Deputy Commissioner Neil Paterson, whose role will officially end when his contract expires in July, has gone on leave.
Acting Chief Commissioner Rick Nugent said Paterson’s exit came after 37 years in the force.
“Neil has been a strong advocate of many issues and has dedicated so much of his life to policing,” Nugent said on Friday.
Paterson had oversight of regional operations along with the state emergencies and support command.
Last November, he was referred to the state’s anti-corruption commission, over an alleged road rage incident outside the city campus of Haileybury, a private school, in July last year.
The Independent Broad-based Anti-corruption Commission investigated whether Paterson misused his position and authority during a verbal altercation and subsequent correspondence with a school parent.
By law, Victoria Police must refer complaints against officers with a rank of assistant commissioner and above to IBAC.
Former chief commissioner Shane Patton resigned from his job on Sunday following a damning no-confidence vote by rank and file officers.
Of the 14,571 Police Association union members who voted on the no-confidence motion, more than 12,600 – or 87 per cent – said Patton should not continue to lead the force.
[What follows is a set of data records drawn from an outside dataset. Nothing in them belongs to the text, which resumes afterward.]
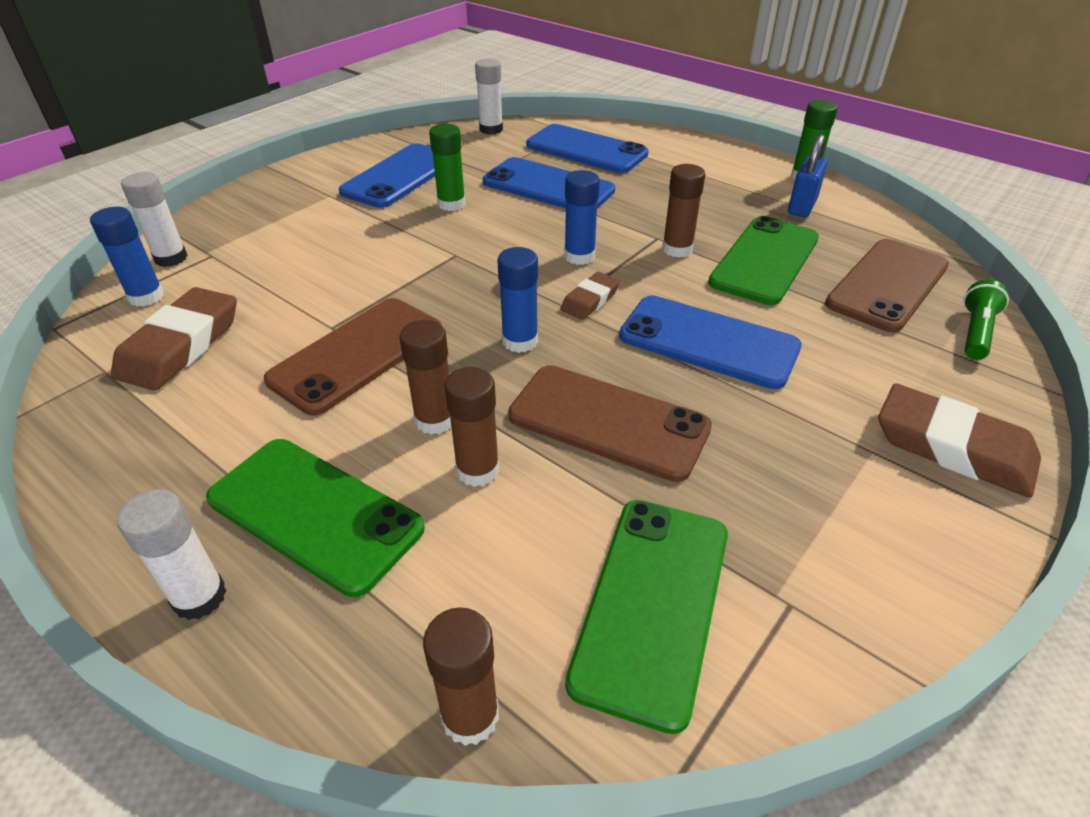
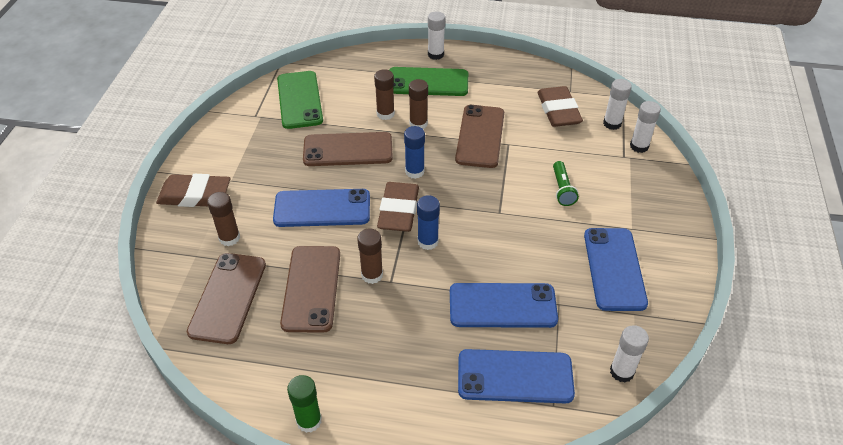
camera: 150 degrees right, 5 degrees up
(146, 297) = (612, 123): blue glue stick -> white glue stick
(451, 204) = (548, 255): green glue stick -> none
(470, 716) = (336, 62): brown glue stick -> brown glue stick (229, 238)
(590, 300) = (398, 211): brown eraser -> brown eraser, size x1.83
(765, 260) = (311, 288): green phone -> brown phone
(802, 207) = (300, 368): blue padlock -> none
(975, 332) = (175, 276): green flashlight -> green flashlight (562, 189)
Nugent, who spent three decades in Victoria Police, stepped into the top job in temporarily on Wednesday, as a search for a permanent replacement gets underway.
He left his previous post as emergency management commissioner to take up the role after a 17-month stint away from the force.
The leadership upheaval comes in the shadow of a months-long wage dispute, during which police members rejected a pay rise offer of 18 per cent over four years.
Later, a tentative deal involving frontline officers receiving a 5 per cent a year raise for four years and other officers 4.5 per cent a year over the same period, was struck by the union.
It was short of the initially sought 24 per cent pay increase over four years.
Opposition spokesman for police David Southwick said Paterson’s departure was a symptom of the state’s ongoing battle against youth crime.
“The Allan Labor government’s crime crisis blame game continues following confirmation Premier Jacinta Allan has sacked a second Victoria Police executive within a week,” he said.
Statistics released in December showed crimes by children aged 10 to 17 had reached their highest levels in Victoria since 2009.
Teens aged 14 to 17 were responsible for the most child crime, totalling 20,753 incidents.